In his second inaugural address, Trump promised a foreign policy that "expands our territory," as well as the renewed pursuit of "Manifest Destiny"—the 19th-century belief that God intended the United States to control the continent from coast to coast—beyond Earth by "launching American astronauts to plant the stars and stripes on the planet Mars."
"That's a dangerous statement in itself, but then others around the world might also be inspired to do the same."
In the United States, Monday's inauguration coincided with the federal holiday honoring the assassinated civil rights champion Rev. Martin Luther King Jr., whom Trump mentioned in his speech. Some observers noted the incongruity of Trump's message with King's anti-war ethos.
"How dare Donald Trump invoke Dr. King," pan-African studies professor and Black Lives Matter Los Angeles co-founder Melina Abdullah fumed on social media. "Trump IS the embodiment of the three evils that MLK warned of: racism, materialism, and militarism."
Indigenous voices reminded listeners that belief in Manifest Destiny fueled genocidal violence against Native Americans.
"Trump is really going after Native Americans with references to Manifest Destiny, the frontier, Wild West, and erasing Denali's name," attorney Brett Chapman, a direct descendant of the Ponca Cshief White Eagle, said on social media. "This anti-Indigenous inaugural address sounds like one from the 1800s when presidents deployed the U.S. military on Native Americans seeking rights."
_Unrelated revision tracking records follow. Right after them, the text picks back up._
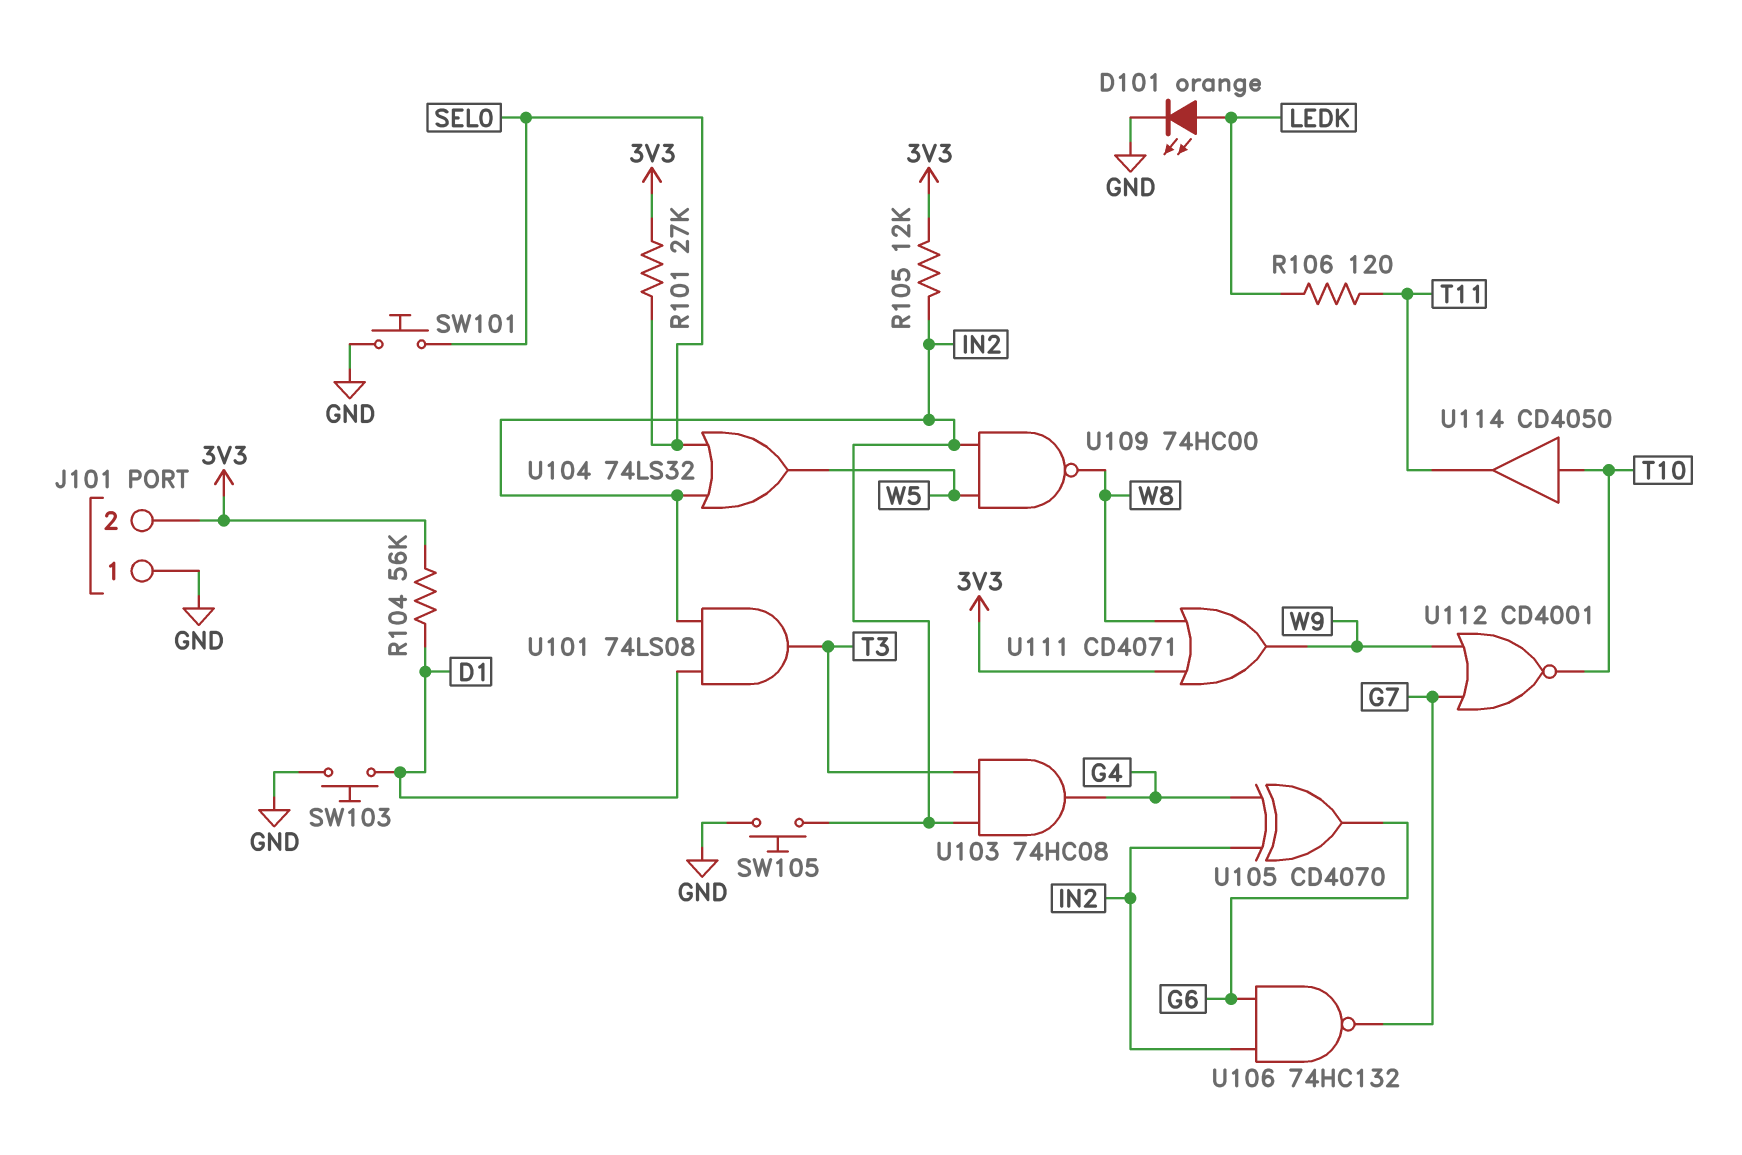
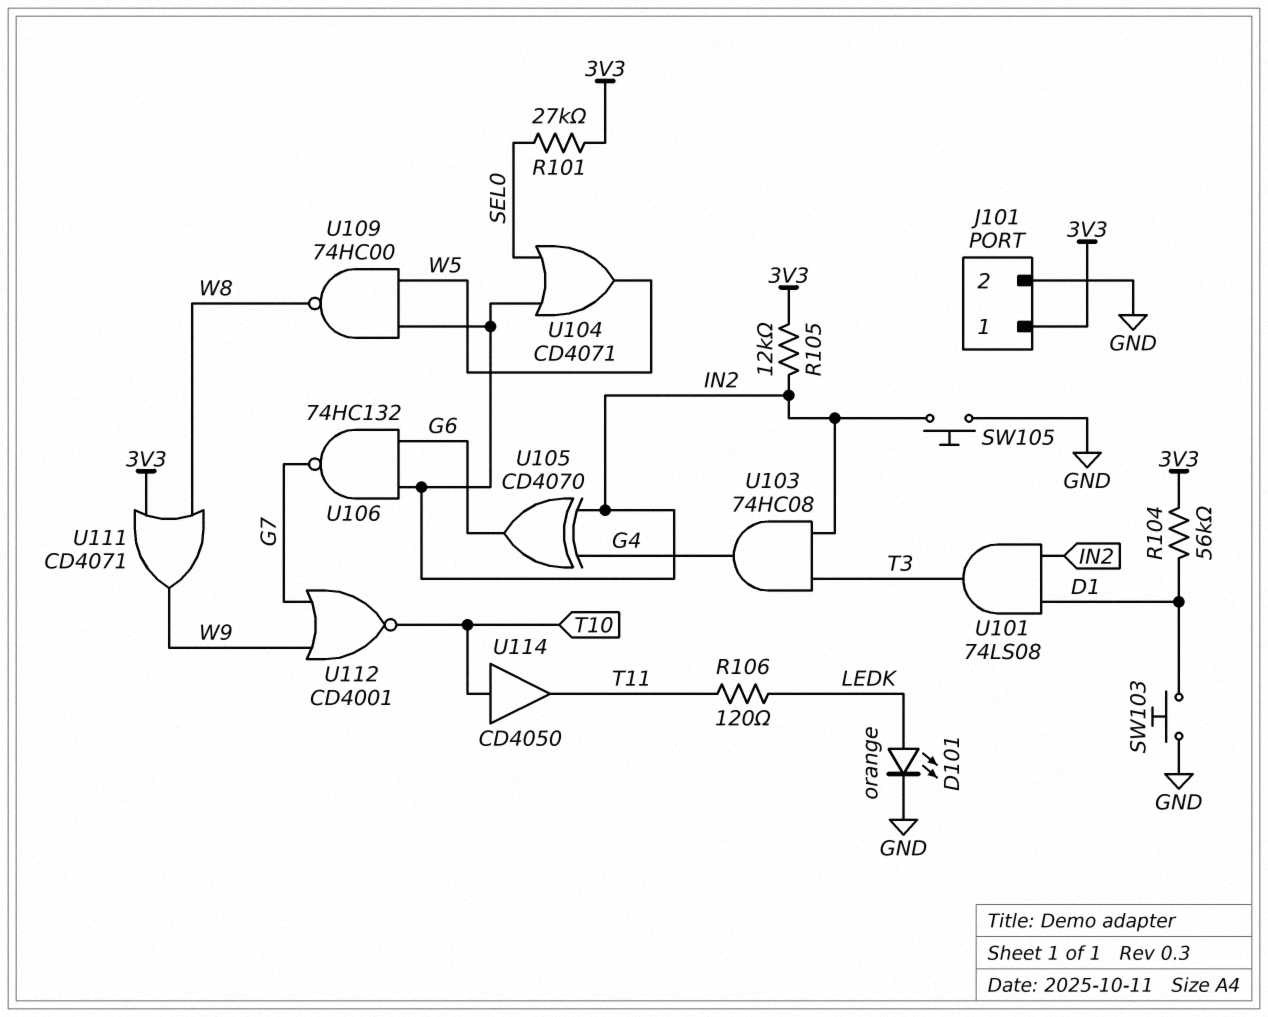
J101 pin 1: GND -> 3V3
J101 pin 2: 3V3 -> GND
SW101: button (GND, SEL0) -> none
U104: OR 74LS32 (in IN2, in SEL0, out W5) -> OR CD4071 (in IN2, in SEL0, out W5)

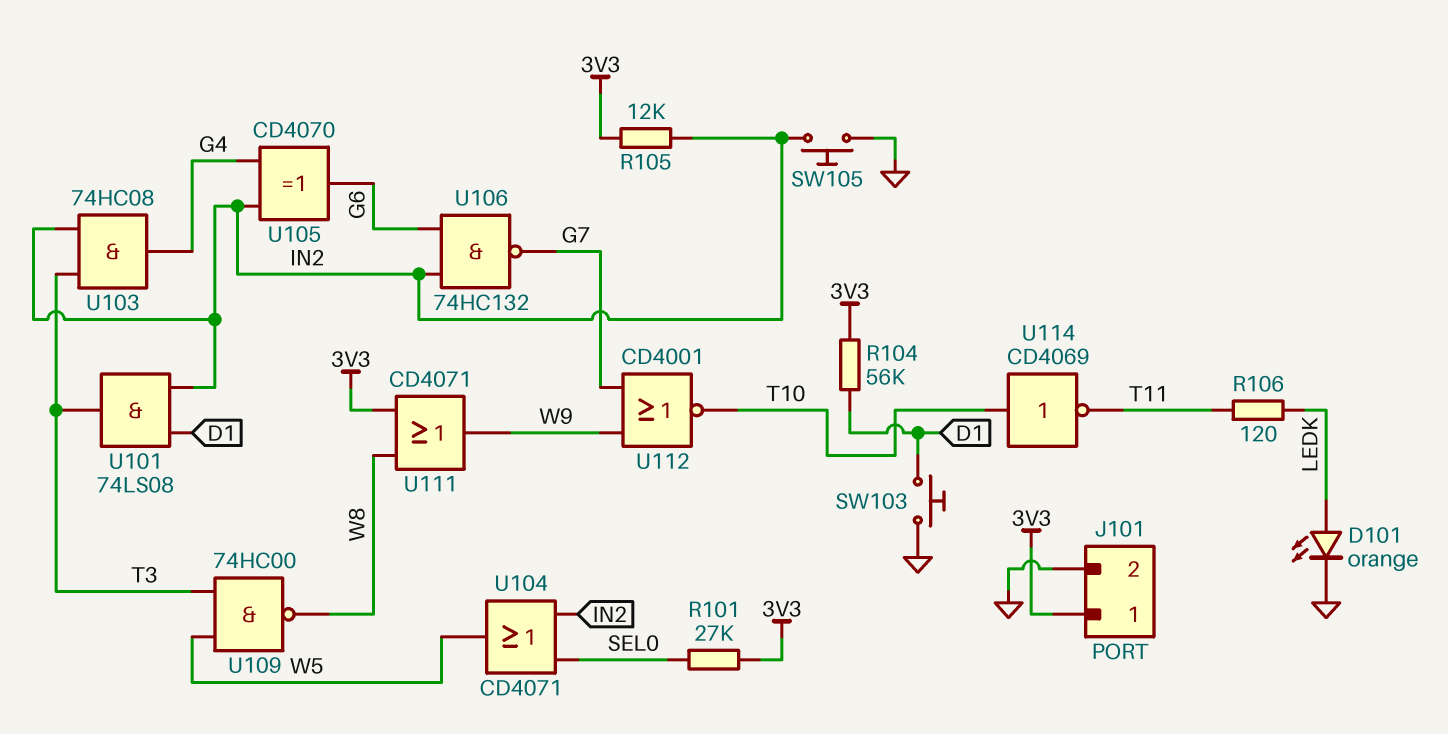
U109: NAND 74HC00 (in IN2, in W5, out W8) -> NAND 74HC00 (in T3, in W5, out W8)
U114: buffer CD4050 (in T10, out T11) -> NOT CD4069 (in T10, out T11)

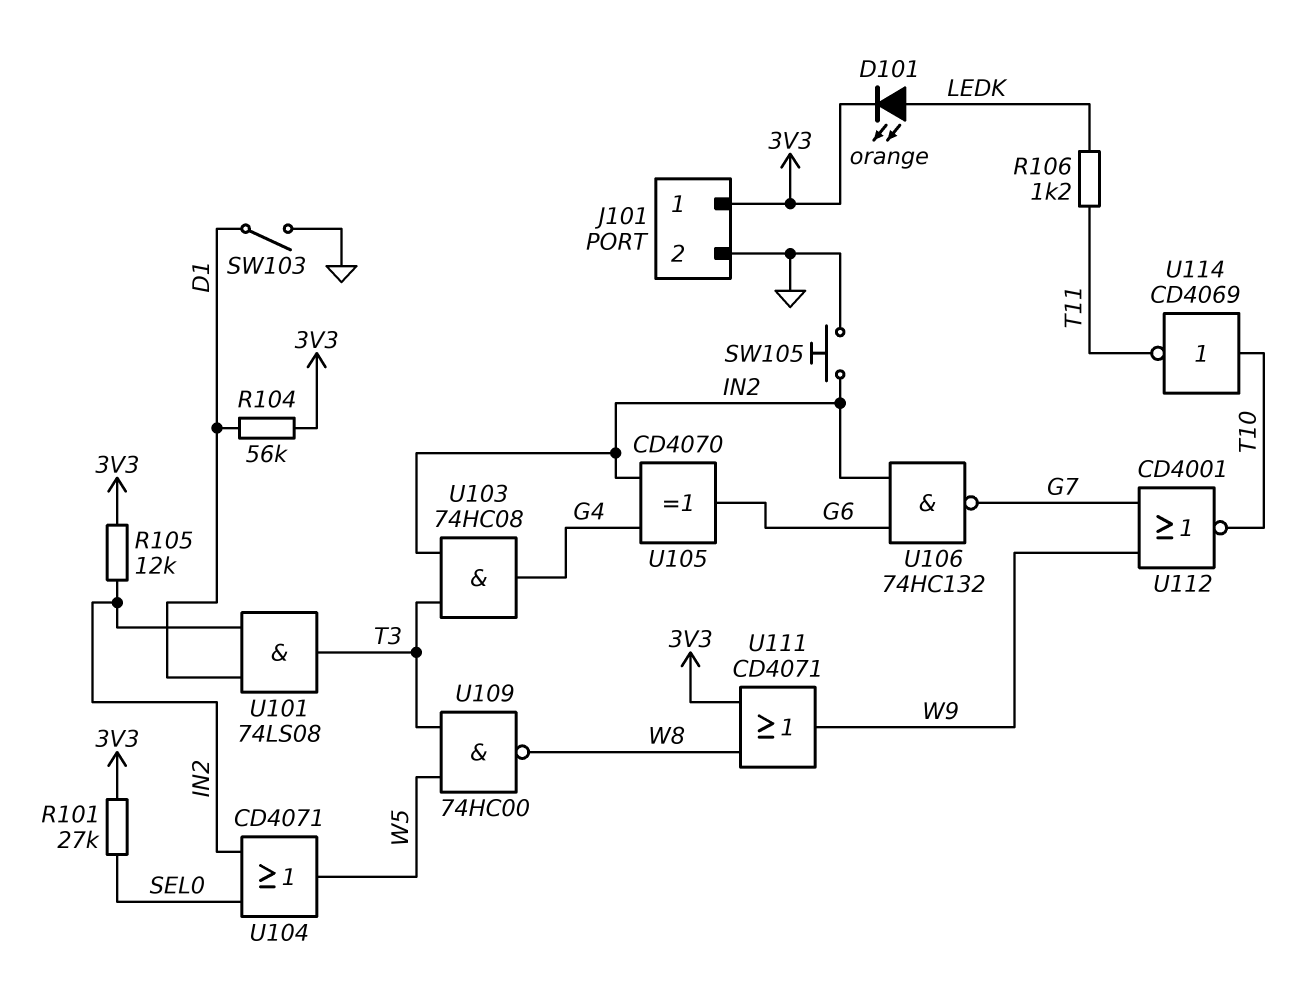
D101: LED orange (A LEDK, K GND) -> LED orange (A LEDK, K 3V3)
R106: 120 (LEDK, T11) -> 1.2k (LEDK, T11)
SW103: button (D1, GND) -> switch (D1, GND)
In his speech, Trump falsely accused China of "running the Panama Canal," said that Panama—which was last invaded by American forces in 1989—is overcharging U.S. ships to use the crucial waterway, and warned that "we're taking it back."
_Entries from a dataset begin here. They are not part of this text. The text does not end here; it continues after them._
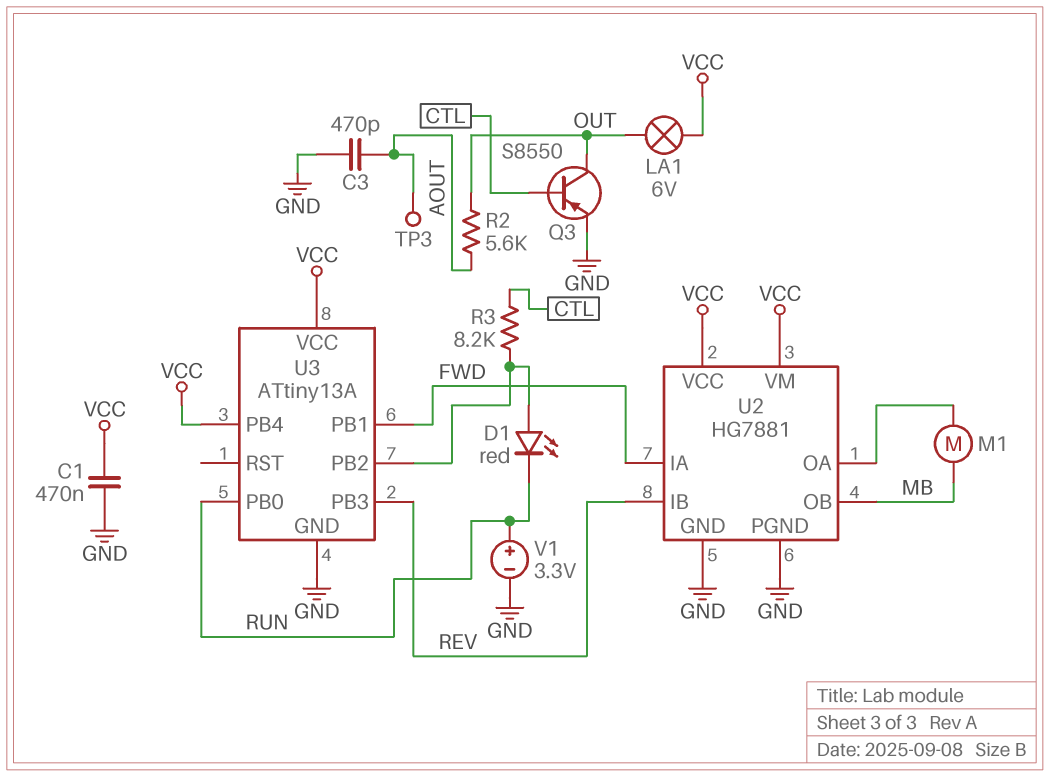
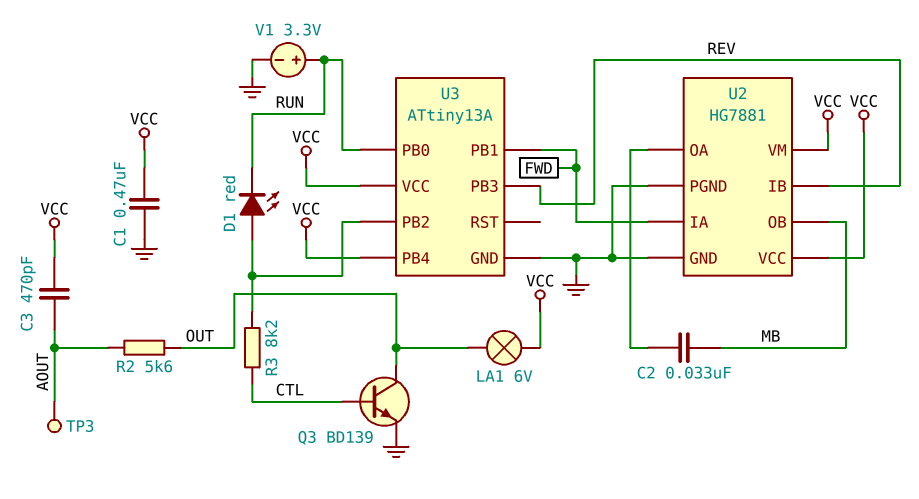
C2: none -> 33nF (MB, U2/OA)
C3: 470pF (AOUT, GND) -> 470pF (AOUT, VCC)
M1: motor (MB, U2/OA) -> none
Q3: PNP S8550 (B CTL, C OUT, E GND) -> NPN BD139 (B CTL, C OUT, E GND)

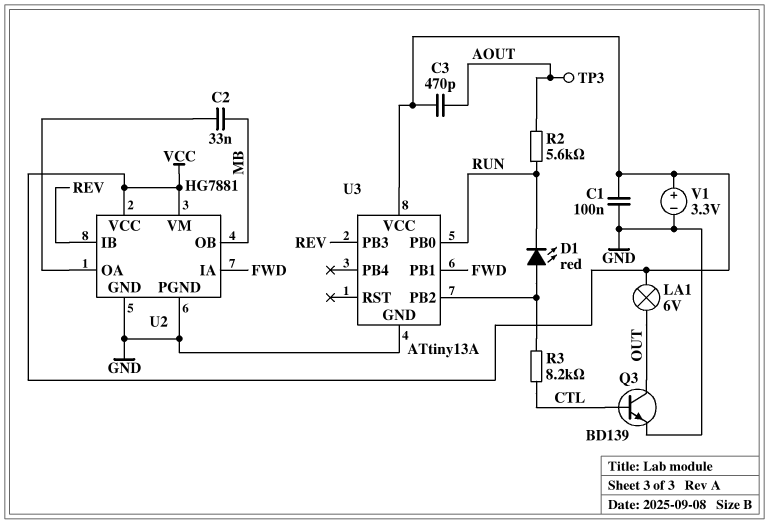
C1: 470nF (GND, VCC) -> 100nF (GND, VCC)
R2: 5.6k (AOUT, OUT) -> 5.6k (AOUT, RUN)
U3 pin PB4: VCC -> none
V1: 3.3V (plus RUN, minus GND) -> 3.3V (plus VCC, minus GND)

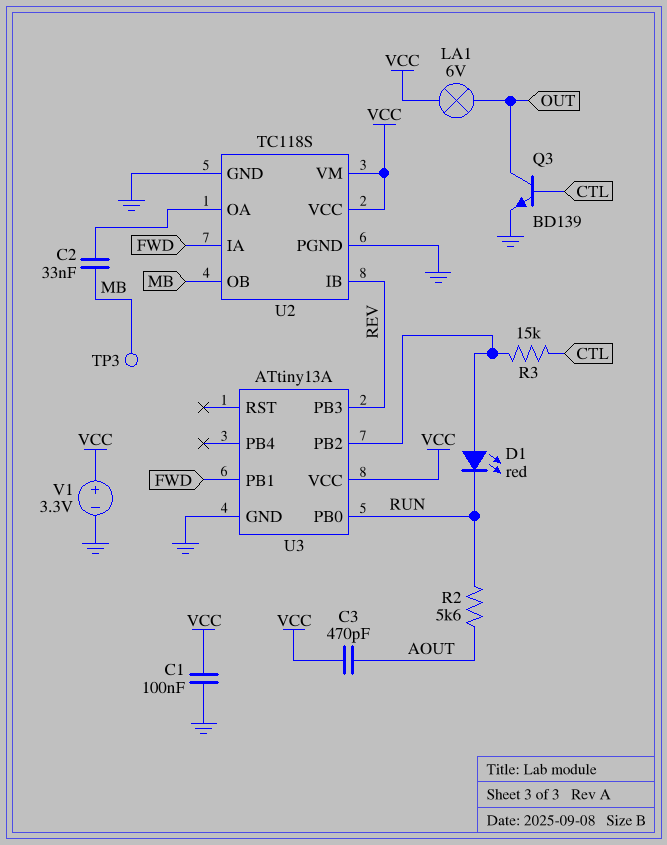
R3: 8.2k (CTL, U3/PB2) -> 15k (CTL, U3/PB2)
TP3: test point (AOUT) -> test point (MB)
U2: HG7881 -> TC118S

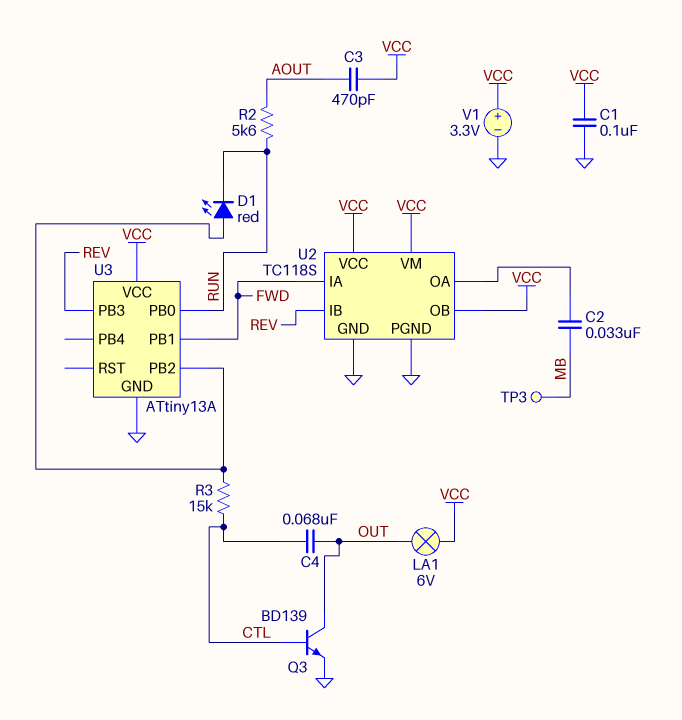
C4: none -> 68nF (CTL, OUT)
U2 pin OB: MB -> VCC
As angry demonstrators rallied outside the U.S. Embassy in Panama City, right-wing Panamanian President José Raúl Mulino issued a statement refuting Trump's threats and accusations and declaring that "the canal is and will continue to be Panamanian."
Trump's threat follows his refusal earlier this month to rule out the use of military force in order to conquer the Panama Canal or Greenland, a territory of NATO ally Denmark.
South American progressives were left stunned by parts of Trump's address.
"In his inauguration speech, Donald Trump made it clear that reality surpasses fiction," Carol Dartora, a leftist lawmaker in the lower chamber of Brazil's National Congress, said in a video posted online. "Then the U.S. president exuded machismo, imperialism, and xenophobia, especially against immigrants."
Across the Atlantic, former center-right Swedish Prime Minister Carl Bildt said: "Now we know that President Trump wants to 'expand our territory.' That's a dangerous statement in itself, but then others around the world might also be inspired to do the same. It's a recipe for global instability."
German author, filmmaker, and journalist Annette Dittert
responded to Trump's expansionist pledge with a popular three-letter internet acronym: "'We will become a nation that expands our territory?' WTF?"